Problem based on Rigid Body Mechanics (Newtonian-Mechanics)

Question

I got this problem in a tutorial sheet given to me by my Professor. I am confused as to how to apply the torque about point C, which is hinged. Please be kind to ignore any wrong format of asking the question. Without any further ado, Here's the question:

The rigid triangular element shown is hinged at C and supported at pin B (BC is horizontal). Assuming all contacts to be frictionless, given F=84.2 N in the direction shown, calculate

(a) the magnitude of reaction force at pin B, and

(b) the magnitude of the net reaction force at hinge C.

Answer 1

$F_X=842 cos(15)^o=813, N$

$F_y=842 sin (15^o)=218, N$

$T_x=813 \times 75=61000 N-mm=61 N-m$

$T_y=218\times (75+150)=49033 N-mm=49 N-m$

Total moment(torque) on C:

$T_C=61+49=110 N-m$

This torque is resisted by reaction force on B, so total reaction force on B is:

$F_B=\frac{110}{0.15}=734 , N $

This force is $y^-$ direction and can be considered as the vector sum of two components because of slot.
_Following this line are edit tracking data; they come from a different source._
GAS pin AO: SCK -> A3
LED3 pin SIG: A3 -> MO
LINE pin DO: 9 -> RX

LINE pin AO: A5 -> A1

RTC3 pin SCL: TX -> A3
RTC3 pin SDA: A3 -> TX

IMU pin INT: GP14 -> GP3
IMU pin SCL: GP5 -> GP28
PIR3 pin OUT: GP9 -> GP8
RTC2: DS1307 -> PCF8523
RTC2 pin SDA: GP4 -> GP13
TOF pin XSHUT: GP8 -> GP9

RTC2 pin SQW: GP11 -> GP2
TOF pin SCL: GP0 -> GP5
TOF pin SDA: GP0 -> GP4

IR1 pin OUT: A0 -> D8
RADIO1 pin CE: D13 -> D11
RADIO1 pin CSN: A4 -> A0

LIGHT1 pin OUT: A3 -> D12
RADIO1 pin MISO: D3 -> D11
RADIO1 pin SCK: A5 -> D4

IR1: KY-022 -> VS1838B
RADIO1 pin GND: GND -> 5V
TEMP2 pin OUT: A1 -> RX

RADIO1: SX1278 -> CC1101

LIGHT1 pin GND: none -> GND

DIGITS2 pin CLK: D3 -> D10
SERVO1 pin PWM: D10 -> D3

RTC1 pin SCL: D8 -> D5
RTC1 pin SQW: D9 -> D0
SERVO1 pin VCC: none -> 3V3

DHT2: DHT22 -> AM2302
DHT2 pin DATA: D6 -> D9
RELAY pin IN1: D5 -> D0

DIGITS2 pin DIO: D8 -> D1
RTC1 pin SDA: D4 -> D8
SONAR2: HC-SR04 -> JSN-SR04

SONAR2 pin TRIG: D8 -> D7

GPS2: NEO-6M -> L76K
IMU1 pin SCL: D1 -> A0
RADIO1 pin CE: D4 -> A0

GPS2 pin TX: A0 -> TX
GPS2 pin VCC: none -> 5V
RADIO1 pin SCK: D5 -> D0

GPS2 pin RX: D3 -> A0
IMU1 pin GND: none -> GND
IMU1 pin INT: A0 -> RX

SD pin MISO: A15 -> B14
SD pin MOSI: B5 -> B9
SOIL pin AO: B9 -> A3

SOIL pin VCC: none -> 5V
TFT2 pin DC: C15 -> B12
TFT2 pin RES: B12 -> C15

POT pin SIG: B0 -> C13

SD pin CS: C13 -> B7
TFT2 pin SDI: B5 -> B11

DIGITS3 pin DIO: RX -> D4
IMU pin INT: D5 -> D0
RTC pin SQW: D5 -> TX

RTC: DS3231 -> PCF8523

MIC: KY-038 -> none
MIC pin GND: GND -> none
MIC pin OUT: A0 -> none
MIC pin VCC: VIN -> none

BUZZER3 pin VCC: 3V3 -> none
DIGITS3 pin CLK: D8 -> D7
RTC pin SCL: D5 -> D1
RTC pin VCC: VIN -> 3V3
The external force to system is $842, N$ which can be considered as total force on C.

Answer 2

Calling

$$ \cases{ A = (x_a,y_a)\\ B = (x_b, y_b)\\ C = (x_c, y_c)\\ F_A = f_a(-\cos(\alpha_1),\sin(\alpha_1))\\ F_B = f_b(\cos(\alpha_2),\sin(\alpha_2))\\ F_C = (f_{c_x},f_{c_y}) } $$

with

$$ \cases{ \alpha_1 = \frac{\pi}{12}\\ \alpha_2 = \frac{\pi}{6}\\ f_a = 84.2N\\ x_a =-0.075m\\ y_a =-0.075m\\ x_b =0m\\ y_b=0m\\ x_c=0.150m\\ y_c=0m } $$

The equilibrium equations are

$$ \cases{ F_A+F_B+F_C = 0\\ F_A\times(A-B)+F_C\times (C-B) = 0 } $$

or equivalently

$$ \left\{ \begin{array}{l} f_a \sin (\alpha_1) (x_a-x_c)+f_a \cos (\alpha_1) (y_a-y_c)+f_b \sin (\alpha_2) (x_b-x_c)+f_b \cos (\alpha_2) (y_c-y_b)=0 \\ f_b \cos (\alpha_2)+2 f_{c_x}=0 \\ f_b \sin (\alpha_2)+2 f_{c_y}=0 \\ \end{array} \right. $$

with solution

$$ \left\{ \begin{array}{l} f_b= \frac{f_a (\sin (\alpha_1) (x_c-x_a)+\cos (\alpha_1) (y_c-y_a))}{\sin (\alpha_2) (x_b-x_c)+\cos (\alpha_2)(y_c-y_b)} = -146.71N\\ f_{c_x}= \frac{f_a \cos (\alpha_2) (\sin (\alpha_1) (x_a-x_c)+\cos (\alpha_1) (y_a-y_c))}{2 \sin (\alpha_2)(x_b-x_c)+2 \cos (\alpha_2) (y_c-y_b)}= 63.53N \\ f_{c_y} =\frac{f_a \sin (\alpha_1) (x_a-x_c)+f_a \cos (\alpha_1) (y_a-y_c)}{2 (\cot (\alpha_2)(y_c-y_b)+x_b-x_c)}=36.68N \\ \end{array} \right. $$

or

$$ |f_b| = 146.71N,\ \ |f_c| = 73.35N $$

NOTE

$F_C$ is normal to the groove surface.